# Can't download .dmg files? Help!



## alorena1 (Nov 21, 2010)

Hi, there.

I've been having a few problems with downloading .dmg files. I can't open them and install a program, but I can't seem to actually download them from websites. The window opens and then it doesn't do anything, it just says "loading". I use Firefox, btw, but I think this also happens on Safari.

Is there anything I can do? :S


----------



## DeltaMac (Nov 21, 2010)

Try your .dmg download in Safari. Open the Safari preferences first, and turn off (uncheck) the choice for "open safe files after downloading".
Download the .dmg file, then double-click to open. You should then see the installer (or whatever else is in that .dmg file). Open that installer, see if that doesn't work for you....


----------



## alorena1 (Nov 21, 2010)

Nop, didn't work


----------



## DeltaMac (Nov 21, 2010)

There's two parts: the download, and the install...
Did the download complete?
If not, did you get an error of some kind?

If the download completed OK, but the install doesn't work, again - do you get an error message?


----------



## alorena1 (Nov 21, 2010)

The Safari page went black and didn't react after that... The download didn't even start.


----------



## DeltaMac (Nov 21, 2010)

Can you give the link to that download?
Have you tried others?

Try the download on this page, to see if the results are the same (black page): 
http://support.apple.com/kb/DL1069

I know that if you don't have OS X 10.4.11, then the download won't install (but you should get an error telling you the operating system is the wrong version).
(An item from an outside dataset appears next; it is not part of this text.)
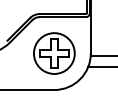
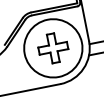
circle: (54, 53) -> (53, 48), size x1.43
I just want to see if a standard Apple download will download or not.
Also, please tell me what version of OS X you are using.


----------



## alorena1 (Nov 21, 2010)

I'm trying to install this: http://www.macupdate.com/info.php/id/26798/iextractmp3

This happens with everything I try to install, either on Safari or Firefox. I wasn't able to download on that page either...
I have the latest version, 10.6.5.


----------



## DeltaMac (Nov 21, 2010)

Restart your Mac.
Don't use any other software, except Safari.
Try that same Apple download, and just to try it out, use the 10.6 version, so you could actually use it: http://www.apple.com/safari/download/

Do you get the same exact results (the black page)? Does that happen as soon as you click the download link, or is there a few seconds delay?

Did this download problem start very recently - like since you updated to 10.6.5?
How did you update to 10.6.5?
Did you use your Software Update, or did you download that update (and it successfully installed, apparently)


----------